A Translation Mining Approach to Grammatical Aspect: Insights from Slavic and Baltic Languages

Keywords: grammatical aspect; Slavic&Baltic languages; translation mining; parallel corpus

Grammatical aspect encodes the internal temporal structure of events and has been extensively studied in Slavic languages. One of the most influential frameworks for analyzing Slavic aspect is Dickey’s (2000, 2015) typology, which proposes an East-West divide. While this model has shaped research on aspectual systems, its empirical validation across a broader set of data and languages, particularly those outside the Slavic family, remains underexplored. This study applies the Translation Mining methodology that leverages a multilingual parallel corpus to detect cross-linguistic patterns in the distribution of grammatical aspect by analyzing how verbs are rendered across multiple translations of the same source text.

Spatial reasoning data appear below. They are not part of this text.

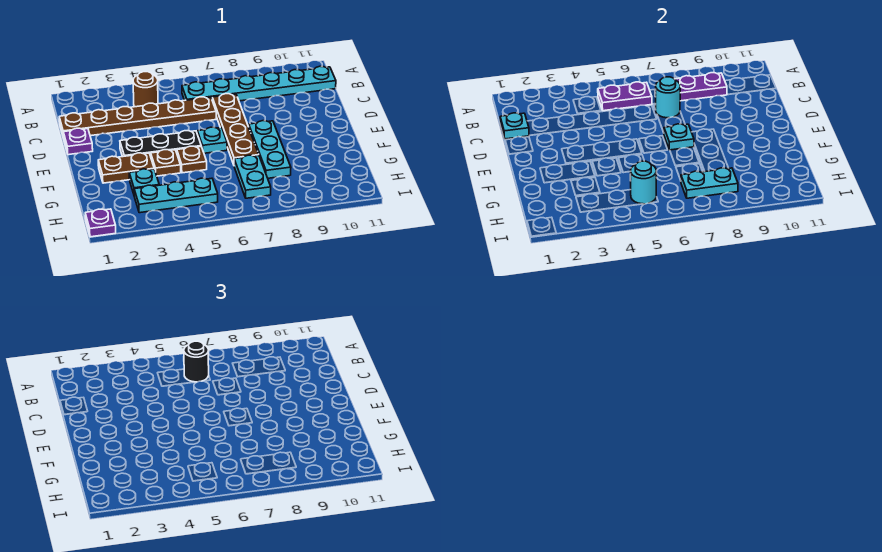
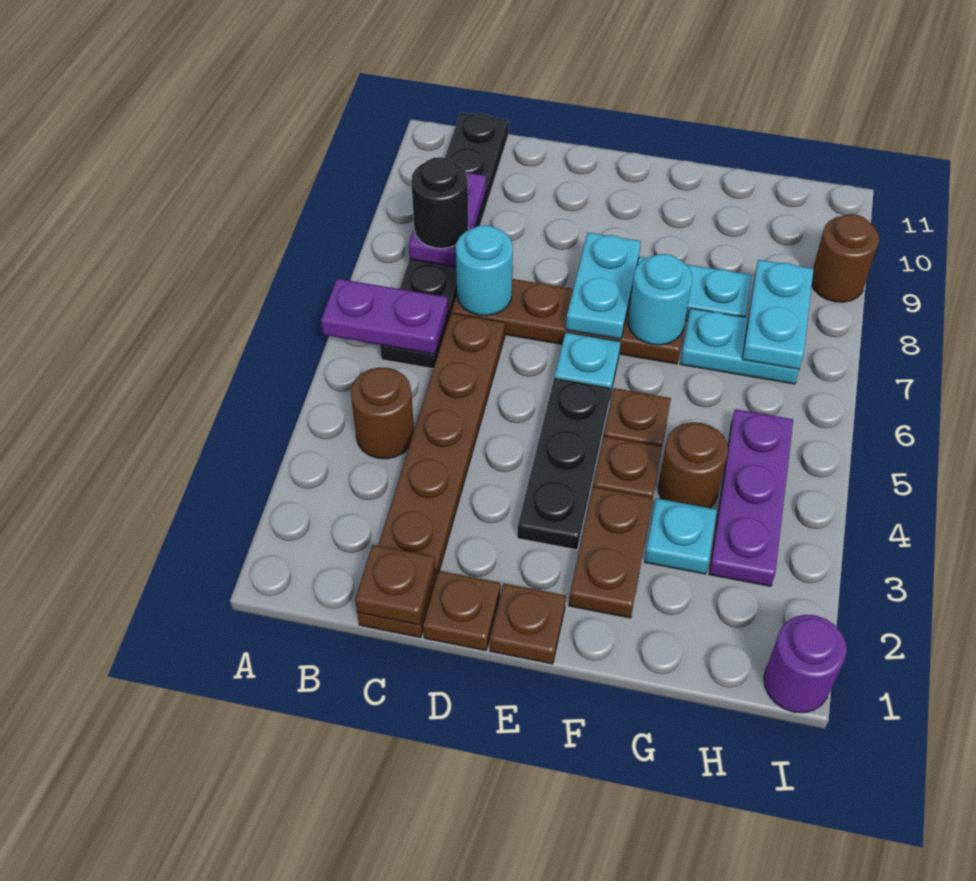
purple plate B5:B6 level 2 -> purple plate A6:B6 level 2
cyan plate B6:B11 level 1 -> black plate B6:B11 level 1
black round brick B6 level 3 -> black round brick B8 level 3
cyan plate C1 level 2 -> brown plate C1 level 2
purple plate D1 level 1 -> brown plate D1 level 1
none -> brown plate E1 level 1
cyan plate E7 level 2 -> cyan plate E7:E8 level 2
none -> brown round brick G4 level 1
cyan plate H3:H5 level 1 -> purple plate H3:H5 level 1
cyan round brick H5 level 2 -> cyan round brick F7 level 2
purple plate I1 level 1 -> purple round brick I1 level 1
none -> brown round brick I9 level 1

Our study applies this approach to a newly compiled multilingual parallel corpus, consisting of the English original text of Harry Potter and the Philosopher’s Stone and its translations into Polish, Czech, Slovak, Russian, Belarusian, Ukrainian, Serbian, Slovene, Macedonian, Bulgarian, Lithuanian, and Latvian. The corpus contains approximately 1,940 verb forms per language, manually annotated for tense and aspect.

We expect languages belonging to Dickey’s Eastern and Western aspectual groups to differ in terms of aspect distribution. Polish and Serbian are expected to be more transitional with Polish leaning towards the Eastern group and Serbian towards the Western one.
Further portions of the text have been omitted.